- a -valgrind option for logging with valgrind
- determine number of processors from system/decomposeParDict
or -decomposeParDict if -np was not specified
- this should normally not be triggered, provided that setRefCell was
used. However, if getRefCellValue() was called without any previous
checking on refCelli, it is possible to provoke errors.
Improvements to existing functionality
--------------------------------------
- MPI is initialised without thread support if it is not needed e.g. uncollated
- Use native c++11 threading; avoids problem with static destruction order.
- etc/cellModels now only read if needed.
- etc/controlDict can now be read from the environment variable FOAM_CONTROLDICT
- Uniform files (e.g. '0/uniform/time') are now read only once on the master only
(with the masterUncollated or collated file handlers)
- collated format writes to 'processorsNNN' instead of 'processors'. The file
format is unchanged.
- Thread buffer and file buffer size are no longer limited to 2Gb.
The global controlDict file contains parameters for file handling. Under some
circumstances, e.g. running in parallel on a system without NFS, the user may
need to set some parameters, e.g. fileHandler, before the global controlDict
file is read from file. To support this, OpenFOAM now allows the global
controlDict to be read as a string set to the FOAM_CONTROLDICT environment
variable.
The FOAM_CONTROLDICT environment variable can be set to the content the global
controlDict file, e.g. from a sh/bash shell:
export FOAM_CONTROLDICT=$(foamDictionary $FOAM_ETC/controlDict)
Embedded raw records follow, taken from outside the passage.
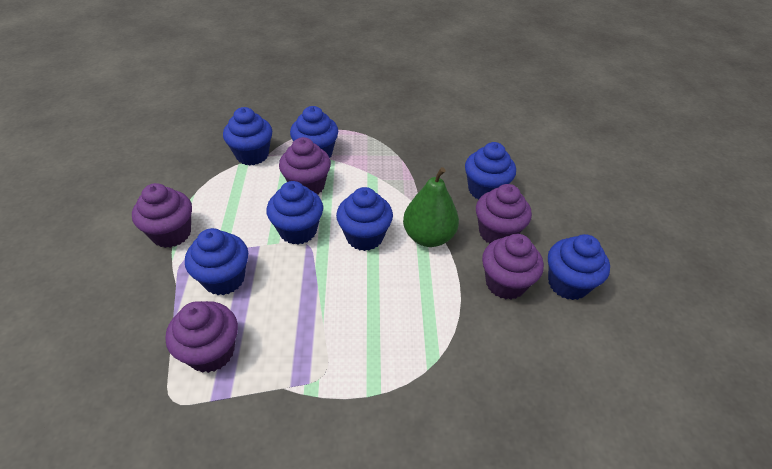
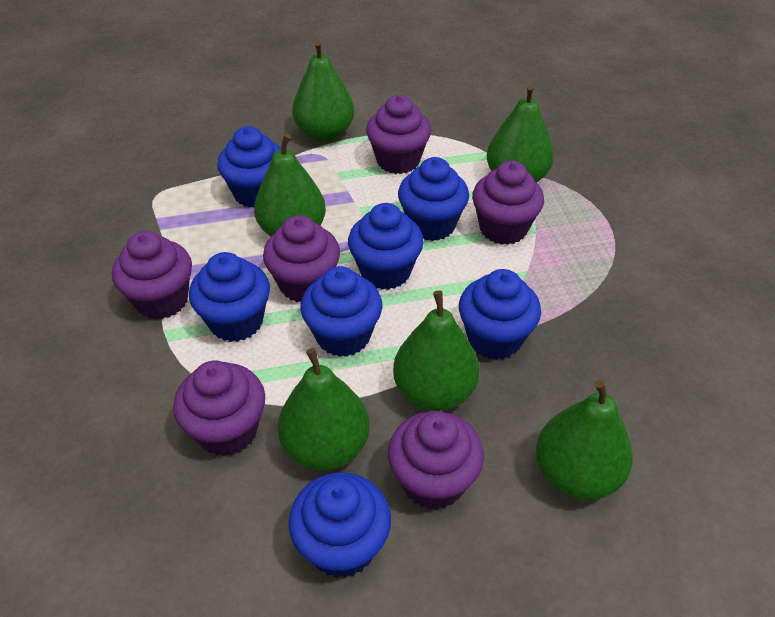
green pear: 1 -> 6
purple cupcake: 5 -> 6

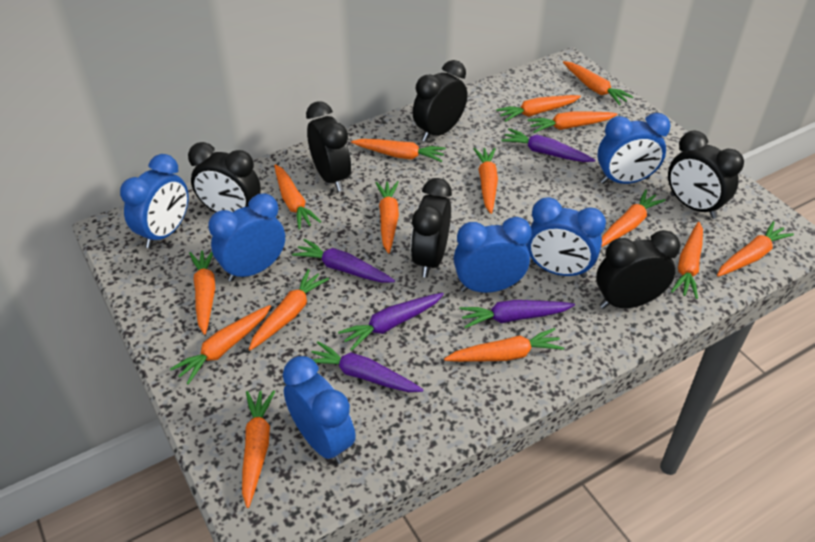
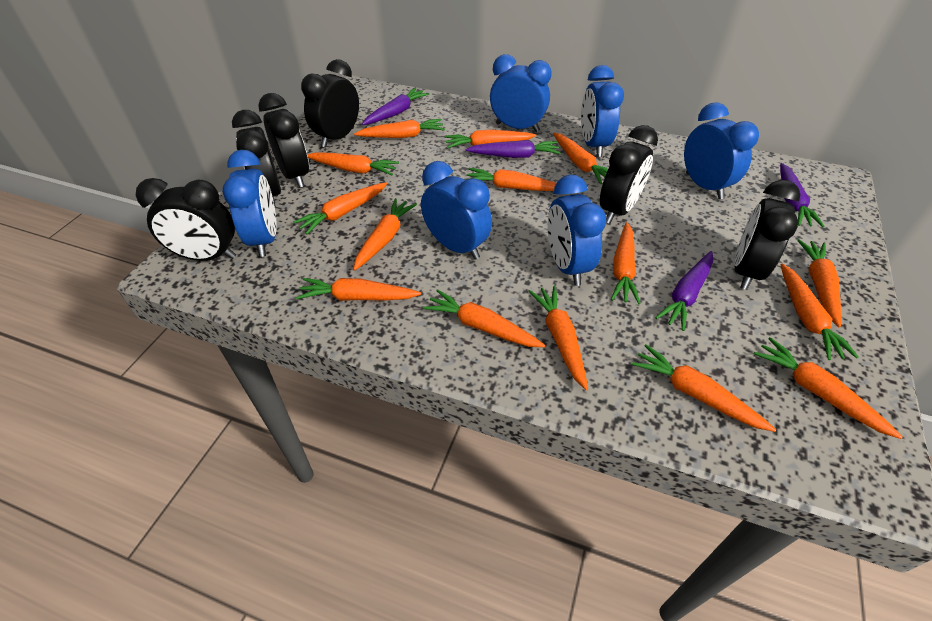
purple carrot: 5 -> 4

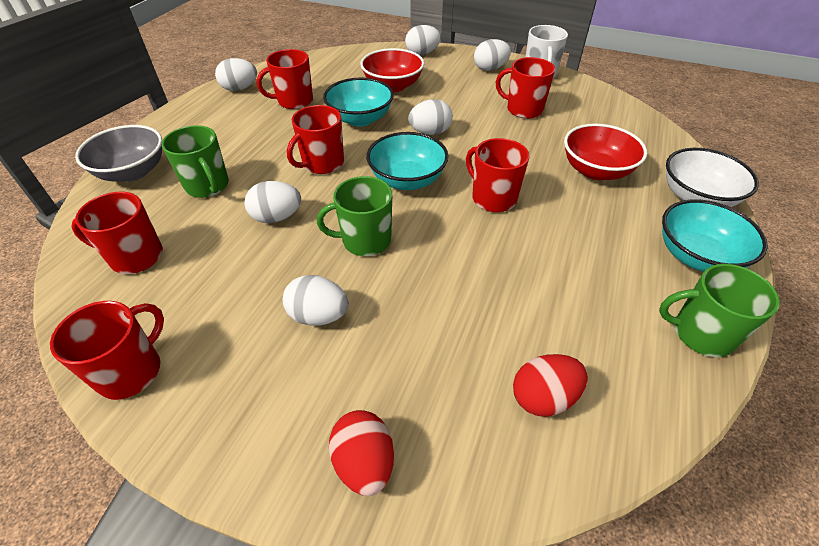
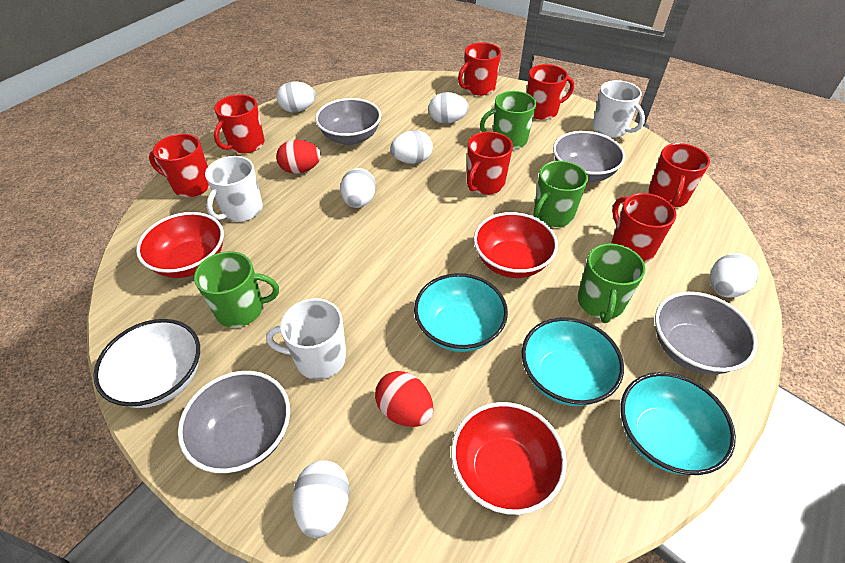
green mug: 3 -> 4
grey bowl: 1 -> 4
red bowl: 2 -> 3
red mug: 6 -> 7
white mug: 1 -> 3

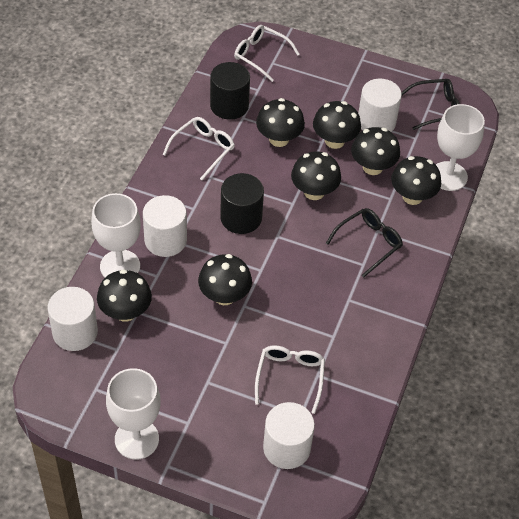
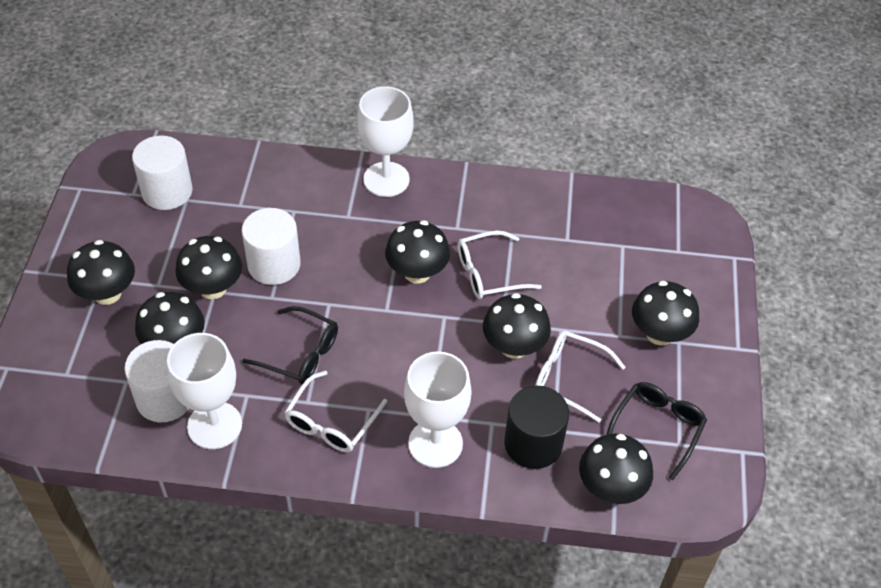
black cylinder: 2 -> 1
white cylinder: 4 -> 3

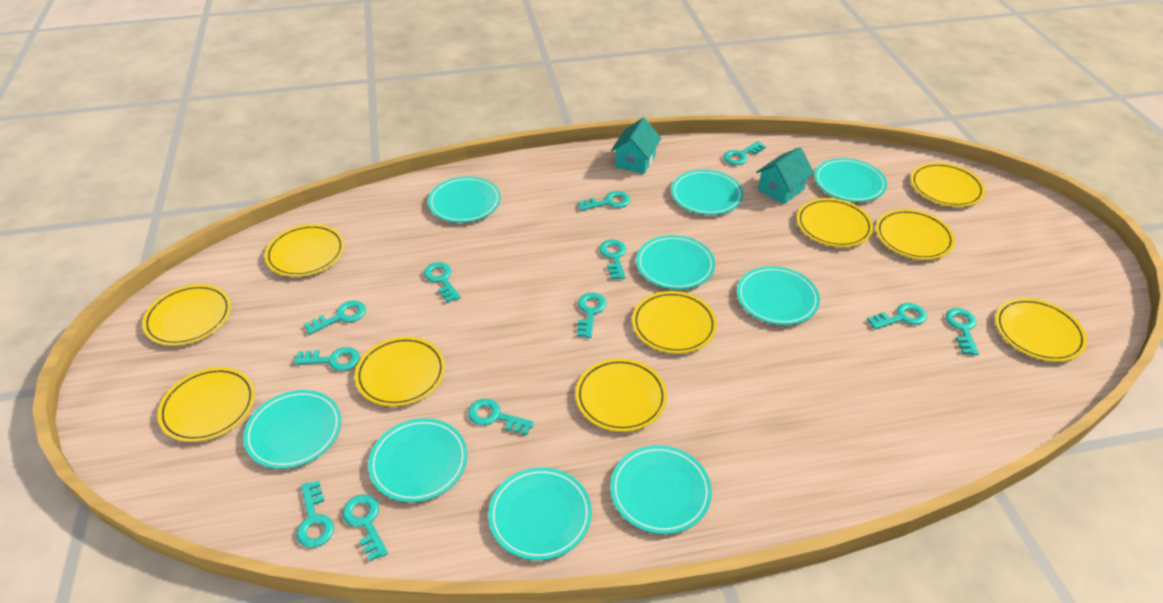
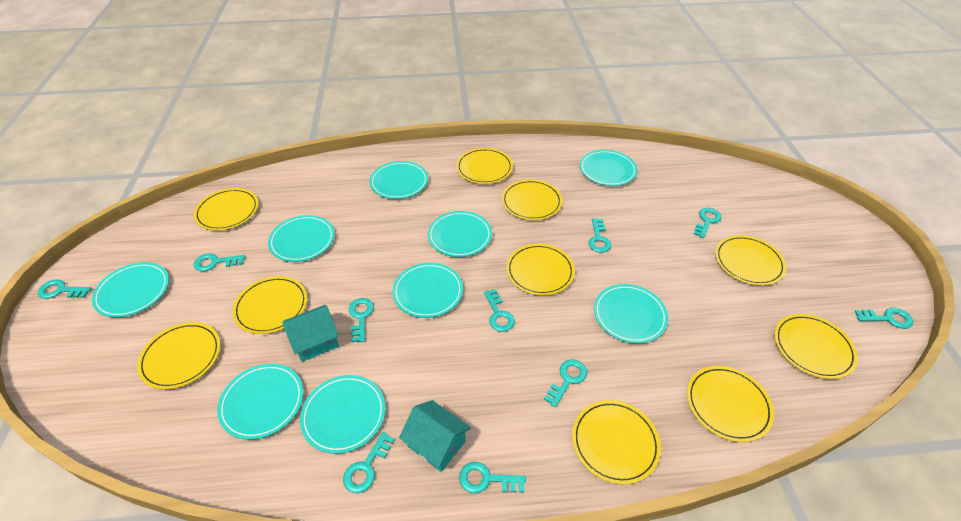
turquoise key: 12 -> 10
FOAM_CONTROLDICT can then be passed to mpirun using the -x option, e.g.:
mpirun -np 2 -x FOAM_CONTROLDICT simpleFoam -parallel
Note that while this avoids the need for NFS to read the OpenFOAM configuration
the executable still needs to load shared libraries which must either be copied
locally or available via NFS or equivalent.
New: Multiple IO ranks
----------------------
The masterUncollated and collated fileHandlers can now use multiple ranks for
writing e.g.:
mpirun -np 6 simpleFoam -parallel -ioRanks '(0 3)'
In this example ranks 0 ('processor0') and 3 ('processor3') now handle all the
I/O. Rank 0 handles 0,1,2 and rank 3 handles 3,4,5. The set of IO ranks should always
include 0 as first element and be sorted in increasing order.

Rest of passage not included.